Его голос был спокойным, почти отрешенным, но его зеленые глаза были темными и прищуренными, а рот под густыми усами был мрачен.
- Тем не менее, в конце концов, мое положение стало в конечном счете безнадежным, особенно когда по Валахии прокатилась новая война с турками. Это было не из-за недостатка доблести; мои люди не раз шли за мной в бой, несмотря на ужасные шансы. И это было не потому, что мы не одержали ни одной победы - теперь этот самый корабль назван в честь одной из этих побед. Но шансы были просто слишком малы. Нас превосходили численностью в десять или даже двадцать раз к одному, и это истинная причина, по которой я имел дело со столькими турками - не все они были солдатами, признаюсь к своему стыду, - как я имел дело с теми шонгейри в лесу возле озера Видару, создавая леса из насаженных на кол мертвецов на путях турецких армий. Полагаю, я был классическим врагом, против которого ты сражался в Афганистане, мой Стивен. Это была 'асимметричная война', в которой я, как более слабая сторона, воспринял терроризм как ... психологическое оружие. И это было эффективно. Это, конечно, и есть причина, по которой он так часто использовался на протяжении всей истории.
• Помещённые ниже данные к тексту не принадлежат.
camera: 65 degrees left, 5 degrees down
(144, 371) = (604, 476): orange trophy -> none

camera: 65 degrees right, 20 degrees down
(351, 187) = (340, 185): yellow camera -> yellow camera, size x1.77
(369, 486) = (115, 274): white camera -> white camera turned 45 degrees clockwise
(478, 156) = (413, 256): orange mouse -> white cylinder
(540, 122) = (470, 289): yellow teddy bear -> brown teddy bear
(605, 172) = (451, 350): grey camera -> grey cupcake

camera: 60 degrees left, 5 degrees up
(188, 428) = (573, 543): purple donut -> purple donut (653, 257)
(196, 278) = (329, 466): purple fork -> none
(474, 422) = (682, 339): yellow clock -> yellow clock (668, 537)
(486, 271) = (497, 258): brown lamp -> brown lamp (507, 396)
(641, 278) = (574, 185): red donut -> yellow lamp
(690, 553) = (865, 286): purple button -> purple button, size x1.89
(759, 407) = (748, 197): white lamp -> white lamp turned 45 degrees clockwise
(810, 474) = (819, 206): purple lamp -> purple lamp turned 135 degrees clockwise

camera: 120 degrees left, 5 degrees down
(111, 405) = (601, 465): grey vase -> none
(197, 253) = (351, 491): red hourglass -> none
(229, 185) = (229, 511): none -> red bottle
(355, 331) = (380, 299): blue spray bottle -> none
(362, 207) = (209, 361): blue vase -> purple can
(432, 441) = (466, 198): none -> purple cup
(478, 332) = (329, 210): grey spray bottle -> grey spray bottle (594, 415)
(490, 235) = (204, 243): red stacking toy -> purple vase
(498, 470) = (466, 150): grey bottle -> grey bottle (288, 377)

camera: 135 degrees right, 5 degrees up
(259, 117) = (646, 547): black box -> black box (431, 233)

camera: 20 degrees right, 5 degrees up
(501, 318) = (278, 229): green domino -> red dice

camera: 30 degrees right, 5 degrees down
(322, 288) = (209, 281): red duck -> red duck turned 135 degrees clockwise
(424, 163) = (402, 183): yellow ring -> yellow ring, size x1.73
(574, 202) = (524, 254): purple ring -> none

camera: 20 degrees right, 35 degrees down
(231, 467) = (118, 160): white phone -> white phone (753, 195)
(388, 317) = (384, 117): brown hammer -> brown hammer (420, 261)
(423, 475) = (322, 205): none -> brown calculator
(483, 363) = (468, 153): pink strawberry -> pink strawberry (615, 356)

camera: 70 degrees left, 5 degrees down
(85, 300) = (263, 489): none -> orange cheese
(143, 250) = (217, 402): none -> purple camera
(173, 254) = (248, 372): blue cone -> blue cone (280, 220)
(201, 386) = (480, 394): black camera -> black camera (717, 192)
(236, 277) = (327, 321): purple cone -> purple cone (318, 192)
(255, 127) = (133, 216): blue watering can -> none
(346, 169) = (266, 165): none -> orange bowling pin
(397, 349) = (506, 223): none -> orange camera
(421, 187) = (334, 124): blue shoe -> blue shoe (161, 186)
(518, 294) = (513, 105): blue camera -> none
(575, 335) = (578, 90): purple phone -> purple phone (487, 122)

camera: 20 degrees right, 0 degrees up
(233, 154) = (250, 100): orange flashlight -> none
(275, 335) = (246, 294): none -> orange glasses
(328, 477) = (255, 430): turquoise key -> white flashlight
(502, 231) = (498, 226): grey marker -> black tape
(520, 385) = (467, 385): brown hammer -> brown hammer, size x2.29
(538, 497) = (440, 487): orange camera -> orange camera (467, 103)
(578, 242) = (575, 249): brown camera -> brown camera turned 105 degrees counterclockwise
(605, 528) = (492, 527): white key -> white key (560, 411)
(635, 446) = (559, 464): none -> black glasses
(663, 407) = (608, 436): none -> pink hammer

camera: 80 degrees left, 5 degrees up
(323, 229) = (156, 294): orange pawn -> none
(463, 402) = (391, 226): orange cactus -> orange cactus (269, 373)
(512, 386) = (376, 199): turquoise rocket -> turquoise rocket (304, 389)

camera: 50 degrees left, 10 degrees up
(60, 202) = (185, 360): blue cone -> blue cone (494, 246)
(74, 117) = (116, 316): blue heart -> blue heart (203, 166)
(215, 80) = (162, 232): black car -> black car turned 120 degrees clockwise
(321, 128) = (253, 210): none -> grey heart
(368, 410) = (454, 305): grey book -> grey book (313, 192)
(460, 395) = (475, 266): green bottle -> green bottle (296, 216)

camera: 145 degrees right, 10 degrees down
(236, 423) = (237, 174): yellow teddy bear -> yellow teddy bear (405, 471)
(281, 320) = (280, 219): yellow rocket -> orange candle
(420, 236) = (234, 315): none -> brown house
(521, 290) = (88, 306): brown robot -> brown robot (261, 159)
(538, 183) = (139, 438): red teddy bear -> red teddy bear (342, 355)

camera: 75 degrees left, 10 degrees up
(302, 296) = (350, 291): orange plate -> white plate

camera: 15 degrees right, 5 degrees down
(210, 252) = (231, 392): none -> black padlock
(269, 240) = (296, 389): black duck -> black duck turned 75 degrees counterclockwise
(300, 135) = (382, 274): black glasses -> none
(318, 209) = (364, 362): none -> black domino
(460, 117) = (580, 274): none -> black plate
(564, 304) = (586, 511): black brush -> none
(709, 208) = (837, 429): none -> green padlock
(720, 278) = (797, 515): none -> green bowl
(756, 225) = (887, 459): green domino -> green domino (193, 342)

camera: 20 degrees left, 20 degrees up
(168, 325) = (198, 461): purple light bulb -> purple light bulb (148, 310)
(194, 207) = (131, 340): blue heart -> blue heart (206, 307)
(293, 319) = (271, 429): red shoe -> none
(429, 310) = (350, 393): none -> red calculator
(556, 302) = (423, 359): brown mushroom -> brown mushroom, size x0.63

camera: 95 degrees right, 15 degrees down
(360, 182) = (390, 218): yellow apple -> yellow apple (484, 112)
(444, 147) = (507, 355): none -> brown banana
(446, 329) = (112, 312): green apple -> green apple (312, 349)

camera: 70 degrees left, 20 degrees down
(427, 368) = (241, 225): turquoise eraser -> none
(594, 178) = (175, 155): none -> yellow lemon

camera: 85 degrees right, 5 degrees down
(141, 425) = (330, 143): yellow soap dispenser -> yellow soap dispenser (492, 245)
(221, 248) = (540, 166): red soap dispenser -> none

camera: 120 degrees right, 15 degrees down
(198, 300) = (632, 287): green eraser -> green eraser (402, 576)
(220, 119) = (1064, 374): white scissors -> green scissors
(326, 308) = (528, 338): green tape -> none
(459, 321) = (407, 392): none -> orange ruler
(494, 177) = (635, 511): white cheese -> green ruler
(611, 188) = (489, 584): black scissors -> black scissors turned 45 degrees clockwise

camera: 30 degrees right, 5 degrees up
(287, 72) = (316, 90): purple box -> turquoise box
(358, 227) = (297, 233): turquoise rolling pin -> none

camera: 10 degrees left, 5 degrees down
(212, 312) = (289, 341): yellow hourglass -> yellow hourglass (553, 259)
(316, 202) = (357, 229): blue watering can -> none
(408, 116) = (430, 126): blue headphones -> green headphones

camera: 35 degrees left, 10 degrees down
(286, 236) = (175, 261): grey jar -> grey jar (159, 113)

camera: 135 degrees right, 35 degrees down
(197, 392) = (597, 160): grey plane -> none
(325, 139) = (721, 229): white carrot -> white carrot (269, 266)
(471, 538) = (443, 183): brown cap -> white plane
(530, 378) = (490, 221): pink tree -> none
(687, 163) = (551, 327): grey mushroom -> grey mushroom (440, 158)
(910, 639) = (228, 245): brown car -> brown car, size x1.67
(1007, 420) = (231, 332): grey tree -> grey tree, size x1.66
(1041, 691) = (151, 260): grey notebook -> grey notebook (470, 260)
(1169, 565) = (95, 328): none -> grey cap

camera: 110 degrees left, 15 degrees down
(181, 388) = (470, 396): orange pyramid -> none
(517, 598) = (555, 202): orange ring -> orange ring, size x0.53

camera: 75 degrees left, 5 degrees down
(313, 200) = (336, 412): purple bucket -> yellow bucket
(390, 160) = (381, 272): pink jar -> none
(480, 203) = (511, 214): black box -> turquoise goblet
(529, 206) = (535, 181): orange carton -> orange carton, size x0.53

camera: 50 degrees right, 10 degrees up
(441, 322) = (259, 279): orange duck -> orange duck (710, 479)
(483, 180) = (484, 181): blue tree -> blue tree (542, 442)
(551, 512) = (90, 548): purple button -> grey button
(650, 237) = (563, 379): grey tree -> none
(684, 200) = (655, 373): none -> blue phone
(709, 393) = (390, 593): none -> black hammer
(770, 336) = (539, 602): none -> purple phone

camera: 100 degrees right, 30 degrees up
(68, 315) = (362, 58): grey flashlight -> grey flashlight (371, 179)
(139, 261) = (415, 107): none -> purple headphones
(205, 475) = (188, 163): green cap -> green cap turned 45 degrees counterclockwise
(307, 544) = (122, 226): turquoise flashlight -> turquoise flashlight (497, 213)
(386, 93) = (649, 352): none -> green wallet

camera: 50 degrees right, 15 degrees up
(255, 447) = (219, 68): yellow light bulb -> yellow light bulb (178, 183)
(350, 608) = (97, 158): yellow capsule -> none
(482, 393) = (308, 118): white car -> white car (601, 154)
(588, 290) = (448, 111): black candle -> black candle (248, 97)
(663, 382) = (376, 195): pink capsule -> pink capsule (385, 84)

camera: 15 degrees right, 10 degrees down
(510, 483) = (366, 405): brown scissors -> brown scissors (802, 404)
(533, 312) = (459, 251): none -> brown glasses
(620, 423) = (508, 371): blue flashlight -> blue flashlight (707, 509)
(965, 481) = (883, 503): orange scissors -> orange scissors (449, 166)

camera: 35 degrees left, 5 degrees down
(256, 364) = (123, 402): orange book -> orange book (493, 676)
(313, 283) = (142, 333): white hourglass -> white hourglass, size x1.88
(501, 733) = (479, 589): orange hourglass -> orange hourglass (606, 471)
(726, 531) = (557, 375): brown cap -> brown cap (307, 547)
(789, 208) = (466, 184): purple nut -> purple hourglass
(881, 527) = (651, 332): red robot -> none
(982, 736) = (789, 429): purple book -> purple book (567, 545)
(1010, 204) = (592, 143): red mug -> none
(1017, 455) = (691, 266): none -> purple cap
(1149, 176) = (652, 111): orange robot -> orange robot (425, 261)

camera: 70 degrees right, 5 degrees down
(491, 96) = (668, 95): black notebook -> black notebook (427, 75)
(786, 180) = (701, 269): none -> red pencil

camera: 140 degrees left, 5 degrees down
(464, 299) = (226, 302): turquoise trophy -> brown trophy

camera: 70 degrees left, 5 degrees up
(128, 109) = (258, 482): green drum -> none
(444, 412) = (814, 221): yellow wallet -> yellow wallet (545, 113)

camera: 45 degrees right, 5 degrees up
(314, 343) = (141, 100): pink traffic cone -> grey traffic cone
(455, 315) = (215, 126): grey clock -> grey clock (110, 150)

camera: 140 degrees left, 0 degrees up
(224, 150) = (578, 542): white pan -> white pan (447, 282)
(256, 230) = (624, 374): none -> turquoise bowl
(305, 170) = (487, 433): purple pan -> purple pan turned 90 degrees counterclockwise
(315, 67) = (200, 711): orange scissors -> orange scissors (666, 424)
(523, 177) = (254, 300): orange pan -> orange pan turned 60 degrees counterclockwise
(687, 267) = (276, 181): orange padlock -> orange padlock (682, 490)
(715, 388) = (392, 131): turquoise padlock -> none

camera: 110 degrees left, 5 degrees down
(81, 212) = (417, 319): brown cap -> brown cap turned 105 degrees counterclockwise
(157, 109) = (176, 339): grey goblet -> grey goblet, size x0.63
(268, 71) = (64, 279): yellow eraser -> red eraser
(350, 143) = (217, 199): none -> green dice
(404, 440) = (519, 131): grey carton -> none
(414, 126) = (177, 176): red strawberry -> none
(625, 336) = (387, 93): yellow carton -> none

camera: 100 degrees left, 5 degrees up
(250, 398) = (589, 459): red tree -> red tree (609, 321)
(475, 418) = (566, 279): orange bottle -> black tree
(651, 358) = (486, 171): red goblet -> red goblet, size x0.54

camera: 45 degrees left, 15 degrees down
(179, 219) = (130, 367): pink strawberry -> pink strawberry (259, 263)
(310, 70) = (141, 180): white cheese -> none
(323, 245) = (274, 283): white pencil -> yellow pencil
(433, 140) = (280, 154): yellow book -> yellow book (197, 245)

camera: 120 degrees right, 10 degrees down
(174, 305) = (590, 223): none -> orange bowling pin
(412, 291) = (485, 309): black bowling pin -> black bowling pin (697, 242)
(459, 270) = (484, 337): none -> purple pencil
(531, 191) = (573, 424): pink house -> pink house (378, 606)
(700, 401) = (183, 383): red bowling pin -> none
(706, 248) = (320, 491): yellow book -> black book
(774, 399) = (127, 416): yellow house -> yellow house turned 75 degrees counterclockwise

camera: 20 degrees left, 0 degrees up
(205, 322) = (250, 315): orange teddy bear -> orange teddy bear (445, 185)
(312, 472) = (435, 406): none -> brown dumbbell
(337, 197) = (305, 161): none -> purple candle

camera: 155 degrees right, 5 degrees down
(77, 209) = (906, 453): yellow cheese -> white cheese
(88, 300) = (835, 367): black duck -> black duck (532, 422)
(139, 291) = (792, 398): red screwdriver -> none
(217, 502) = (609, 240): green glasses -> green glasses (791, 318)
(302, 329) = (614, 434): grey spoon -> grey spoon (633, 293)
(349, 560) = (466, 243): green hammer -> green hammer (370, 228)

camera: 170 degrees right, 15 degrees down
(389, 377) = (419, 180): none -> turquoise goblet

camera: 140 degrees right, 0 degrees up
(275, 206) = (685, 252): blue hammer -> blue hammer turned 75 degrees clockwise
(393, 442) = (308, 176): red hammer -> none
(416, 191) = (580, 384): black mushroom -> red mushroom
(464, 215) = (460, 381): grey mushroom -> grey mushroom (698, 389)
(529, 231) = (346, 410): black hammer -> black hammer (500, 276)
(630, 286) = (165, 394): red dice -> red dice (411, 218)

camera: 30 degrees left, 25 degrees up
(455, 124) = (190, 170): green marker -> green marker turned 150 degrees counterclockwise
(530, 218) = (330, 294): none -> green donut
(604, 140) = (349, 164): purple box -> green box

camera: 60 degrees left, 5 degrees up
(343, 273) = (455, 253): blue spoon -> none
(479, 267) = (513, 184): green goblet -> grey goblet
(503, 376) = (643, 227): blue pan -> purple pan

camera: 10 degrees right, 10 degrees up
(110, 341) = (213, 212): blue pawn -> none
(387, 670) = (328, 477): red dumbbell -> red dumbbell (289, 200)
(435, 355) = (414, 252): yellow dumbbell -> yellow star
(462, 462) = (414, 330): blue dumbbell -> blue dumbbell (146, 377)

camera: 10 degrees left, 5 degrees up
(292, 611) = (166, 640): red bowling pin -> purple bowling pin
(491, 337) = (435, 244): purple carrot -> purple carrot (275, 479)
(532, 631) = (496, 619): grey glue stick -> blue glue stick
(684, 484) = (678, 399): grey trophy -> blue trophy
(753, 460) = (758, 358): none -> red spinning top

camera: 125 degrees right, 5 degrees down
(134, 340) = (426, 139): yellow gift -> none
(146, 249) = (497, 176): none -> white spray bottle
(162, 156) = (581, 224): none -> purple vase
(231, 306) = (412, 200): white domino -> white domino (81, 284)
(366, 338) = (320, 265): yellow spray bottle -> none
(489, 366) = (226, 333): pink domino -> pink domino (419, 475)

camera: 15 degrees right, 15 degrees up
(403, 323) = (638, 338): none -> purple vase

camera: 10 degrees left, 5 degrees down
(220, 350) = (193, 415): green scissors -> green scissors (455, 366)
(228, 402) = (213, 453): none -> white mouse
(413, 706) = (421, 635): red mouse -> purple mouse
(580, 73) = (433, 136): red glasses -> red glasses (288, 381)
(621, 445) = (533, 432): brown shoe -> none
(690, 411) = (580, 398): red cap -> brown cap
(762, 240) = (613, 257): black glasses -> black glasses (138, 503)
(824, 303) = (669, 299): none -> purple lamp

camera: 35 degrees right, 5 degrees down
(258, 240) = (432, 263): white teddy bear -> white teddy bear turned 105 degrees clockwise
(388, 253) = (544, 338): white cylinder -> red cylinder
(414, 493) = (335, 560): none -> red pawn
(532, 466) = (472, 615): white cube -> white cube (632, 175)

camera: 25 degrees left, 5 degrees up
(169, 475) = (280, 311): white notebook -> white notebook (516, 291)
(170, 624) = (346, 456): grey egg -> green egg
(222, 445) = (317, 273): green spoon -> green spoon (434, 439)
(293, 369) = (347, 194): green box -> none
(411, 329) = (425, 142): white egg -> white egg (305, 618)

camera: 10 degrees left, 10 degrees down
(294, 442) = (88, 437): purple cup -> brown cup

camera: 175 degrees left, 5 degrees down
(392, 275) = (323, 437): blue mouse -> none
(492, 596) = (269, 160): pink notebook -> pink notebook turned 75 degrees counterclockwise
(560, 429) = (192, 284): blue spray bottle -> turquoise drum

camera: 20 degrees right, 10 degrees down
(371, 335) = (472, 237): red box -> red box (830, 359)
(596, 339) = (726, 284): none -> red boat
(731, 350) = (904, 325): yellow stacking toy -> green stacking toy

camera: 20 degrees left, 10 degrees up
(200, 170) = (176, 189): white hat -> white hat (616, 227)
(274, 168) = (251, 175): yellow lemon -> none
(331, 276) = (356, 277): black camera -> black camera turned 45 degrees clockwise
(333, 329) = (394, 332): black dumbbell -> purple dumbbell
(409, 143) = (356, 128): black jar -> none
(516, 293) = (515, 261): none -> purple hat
- Но как бы ни было справедливо дело человека, ценой применения подобной тактики является потеря души, поэтому, возможно, правильно, что я стал тем, кем являюсь. И, в конце концов, террора было недостаточно, особенно когда у меня не было монополии на него. Ваши военные, возможно, не одобряли "борьбу огнем против огня", но турки и мои румынские и венгерские враги этого не сделали. В конце концов, мои валахи начали дезертировать к захватчикам во все большем количестве, и кто должен винить их? Мое дело было в конечном счете обречено, а у кого не было семьи или положения, о которых можно было бы подумать? И вот, в конечном счете, моя маленькая армия была разгромлена в битве под Бухарестом, и я был вынужден бежать с поля боя в сопровождении горстки моих верных молдавских телохранителей.
- Это, конечно, не тот конец, который записала для меня история. По словам моих врагов, я был убит, мое тело расчленили, мою голову отвезли в Константинополь, а то, что от меня осталось, похоронили в безымянной могиле. Я понятия не имею, кто на самом деле был расчленен вместо меня или чья голова была выставлена Мехмедом Завоевателем, хотя я совершенно уверен, что он понимал, что это не моя, поскольку мы довольно хорошо знали друг друга. С другой стороны, его потребность "доказать" мою смерть, чтобы нанести последний удар любому, кто мог бы продолжать следовать за мной, была понятна. И он, без сомнения, поверил, что я действительно был убит и что мое настоящее тело просто так и не было опознано.